My interest in biomedical engineering gained a more personal reason when my mother met with an accident wherein the tibia bone of her right leg was crushed to pieces. When I saw her, I thought she would never be able to walk again. Miraculously, after 3 months she began to walk perfectly. When I read her reports, I found out that a titanium rod had been inserted to support her bone. I was fascinated by how the problem was analyzed and a suitable technology was developed. Moreover, I was grateful for all those who had worked on her cure.
I immediately knew that this is what I wanted to do. I wanted to satisfy my thirst for innovation and I wanted to serve the society by developing technology to ease the pain of patients and cure them of their diseases.
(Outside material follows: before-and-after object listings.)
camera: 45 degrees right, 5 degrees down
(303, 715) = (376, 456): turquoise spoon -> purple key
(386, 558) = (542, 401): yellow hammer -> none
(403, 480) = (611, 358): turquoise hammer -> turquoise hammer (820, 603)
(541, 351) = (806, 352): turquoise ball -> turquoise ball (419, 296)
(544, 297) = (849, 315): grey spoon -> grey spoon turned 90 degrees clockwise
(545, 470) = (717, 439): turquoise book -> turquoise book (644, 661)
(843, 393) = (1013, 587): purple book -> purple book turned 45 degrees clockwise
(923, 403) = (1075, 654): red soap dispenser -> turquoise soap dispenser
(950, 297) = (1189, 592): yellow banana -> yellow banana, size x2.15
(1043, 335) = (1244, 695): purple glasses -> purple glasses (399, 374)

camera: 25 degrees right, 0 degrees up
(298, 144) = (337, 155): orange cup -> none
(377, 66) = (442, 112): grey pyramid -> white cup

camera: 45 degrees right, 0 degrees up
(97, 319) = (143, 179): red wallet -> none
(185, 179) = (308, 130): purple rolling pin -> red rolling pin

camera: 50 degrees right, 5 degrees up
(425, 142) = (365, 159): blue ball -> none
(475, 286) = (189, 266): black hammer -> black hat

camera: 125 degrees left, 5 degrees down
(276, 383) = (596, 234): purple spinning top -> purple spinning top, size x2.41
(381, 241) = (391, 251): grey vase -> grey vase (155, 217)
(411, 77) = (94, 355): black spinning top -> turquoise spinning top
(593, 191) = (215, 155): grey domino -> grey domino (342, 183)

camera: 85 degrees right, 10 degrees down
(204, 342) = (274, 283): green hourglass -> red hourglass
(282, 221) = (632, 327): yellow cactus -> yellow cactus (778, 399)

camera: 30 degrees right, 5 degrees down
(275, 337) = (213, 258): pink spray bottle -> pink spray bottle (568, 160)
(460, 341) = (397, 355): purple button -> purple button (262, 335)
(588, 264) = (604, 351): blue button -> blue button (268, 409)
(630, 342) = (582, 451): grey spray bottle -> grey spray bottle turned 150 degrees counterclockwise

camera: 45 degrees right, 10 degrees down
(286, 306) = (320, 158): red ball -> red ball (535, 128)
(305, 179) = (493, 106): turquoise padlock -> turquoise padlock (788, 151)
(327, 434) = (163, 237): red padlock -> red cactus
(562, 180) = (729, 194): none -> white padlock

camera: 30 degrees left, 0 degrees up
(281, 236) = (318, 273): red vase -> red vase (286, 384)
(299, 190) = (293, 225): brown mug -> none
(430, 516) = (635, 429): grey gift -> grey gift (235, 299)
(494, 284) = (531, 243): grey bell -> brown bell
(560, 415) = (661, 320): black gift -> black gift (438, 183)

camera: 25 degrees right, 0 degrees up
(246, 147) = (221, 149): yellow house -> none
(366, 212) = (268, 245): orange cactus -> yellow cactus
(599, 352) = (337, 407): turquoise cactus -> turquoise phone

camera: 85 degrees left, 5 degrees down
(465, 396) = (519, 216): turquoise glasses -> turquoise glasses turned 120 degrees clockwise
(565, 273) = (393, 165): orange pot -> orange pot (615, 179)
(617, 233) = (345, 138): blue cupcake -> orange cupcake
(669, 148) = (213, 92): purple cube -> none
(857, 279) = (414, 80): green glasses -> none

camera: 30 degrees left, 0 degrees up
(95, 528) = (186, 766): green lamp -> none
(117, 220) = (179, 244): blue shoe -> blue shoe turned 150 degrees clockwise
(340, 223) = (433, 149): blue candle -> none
I know, and I am confident that I want to do biomedical engineering and I want to study this course in the Duke University not only because it has outstanding research facilities, a brilliant campus that I'd love to stay on, and one of the best biomedical programs, but also because it would give me the opportunity to explore and develop my interests and to participate in independent studies and research. I am sure that Duke University will provide me with an opportunity to develop not only as an engineer but also as a human being.
Wow, great essay! I really like the first two paragraphs because they are descriptive with a bit of humor but do a good job of explaining your interests. The second half is really good too, especially the final sentence. The only thing I would try to fix would be to add some sort of transition between the two halves because they sound almost like two different essays.
but they cannot produce a living, breathing and thinking human being.--Don't people have kids? Clarify this sentence, maybe rephrase it.
The mysteries and function
ings of the human body hashave always intrigued me.
My interest in biomedical engineering gained a more personal reason when my mother
met withhad an accident: wherein the tibia bone of her right leg was crushed to pieces. (By what? How?)
I immediately knew that this is what I wanted to do.--Maybe name the field again or somehow connect it better to the previous paragraph. Good transitions often make the essay.
I am sure that Duke University will provide me with an opportunity to develop not only as an engineer but also as a human being.--EXCELLENT concluding sentence.
I actually disagree with daniel about the need for a better transition between the first and second half. I think you change to a more serious tone, which provides a great link between the fun and exploration of childhood and the responsibility and commitment of growing up.
Great essay and the best of luck to you with getting into Duke. They would benefit from having a student like you.